---
title: Avoid Eval Or Dynamic Code Execution
impact: HIGH
impactDescription: prevents remote code execution vulnerabilities
tags: eval, code-execution, rce, injection, security
---

## Avoid Eval Or Dynamic Code Execution

`eval()` and similar functions execute arbitrary code, making them extremely dangerous with user input. Attackers can run any code on your server.

**Incorrect (dynamic code execution):**

```typescript
// eval() with user input
const formula = req.body.formula;
const result = eval(formula);  // RCE vulnerability!

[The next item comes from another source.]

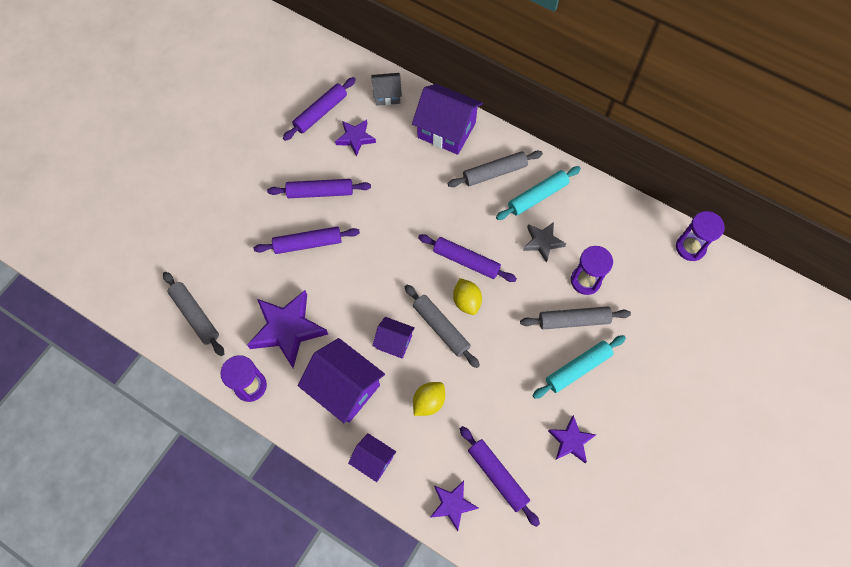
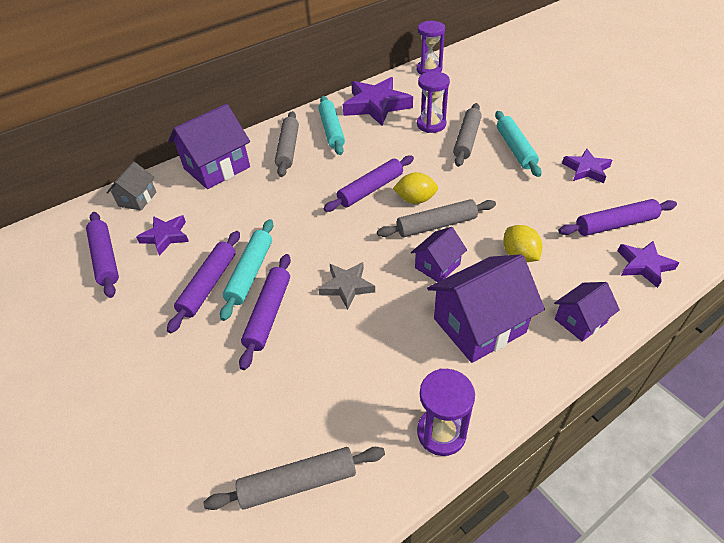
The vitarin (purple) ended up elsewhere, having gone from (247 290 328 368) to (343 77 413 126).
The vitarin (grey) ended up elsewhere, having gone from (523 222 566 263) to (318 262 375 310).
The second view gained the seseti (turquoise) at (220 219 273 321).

// new Function() with user input
const fn = new Function('x', userCode);

// setTimeout with string
setTimeout(userInput, 1000);  // Executes as code!

// Dynamic require
const module = require(userInput);  // Path traversal + RCE
```

**Correct (safe alternatives):**

```typescript
// Use a safe expression parser
import { evaluate } from 'mathjs';
const result = evaluate(formula, { x: 10 }); // Limited to math

// Use switch/object mapping for dynamic behavior
const operations: Record<string, (a: number, b: number) => number> = {
  add: (a, b) => a + b,
  subtract: (a, b) => a - b,
  multiply: (a, b) => a * b,
};

const operation = operations[req.body.operation];
if (!operation) throw new Error('Invalid operation');
const result = operation(a, b);

// Use JSON.parse for data (not eval)
const data = JSON.parse(jsonString);

// Allowlist for dynamic imports
const allowedModules = ['module-a', 'module-b'];
if (!allowedModules.includes(moduleName)) {
  throw new Error('Module not allowed');
}
const module = require(`./${moduleName}`);
```

**Tools:** ESLint (`no-eval`), Semgrep, SonarQube (S1523)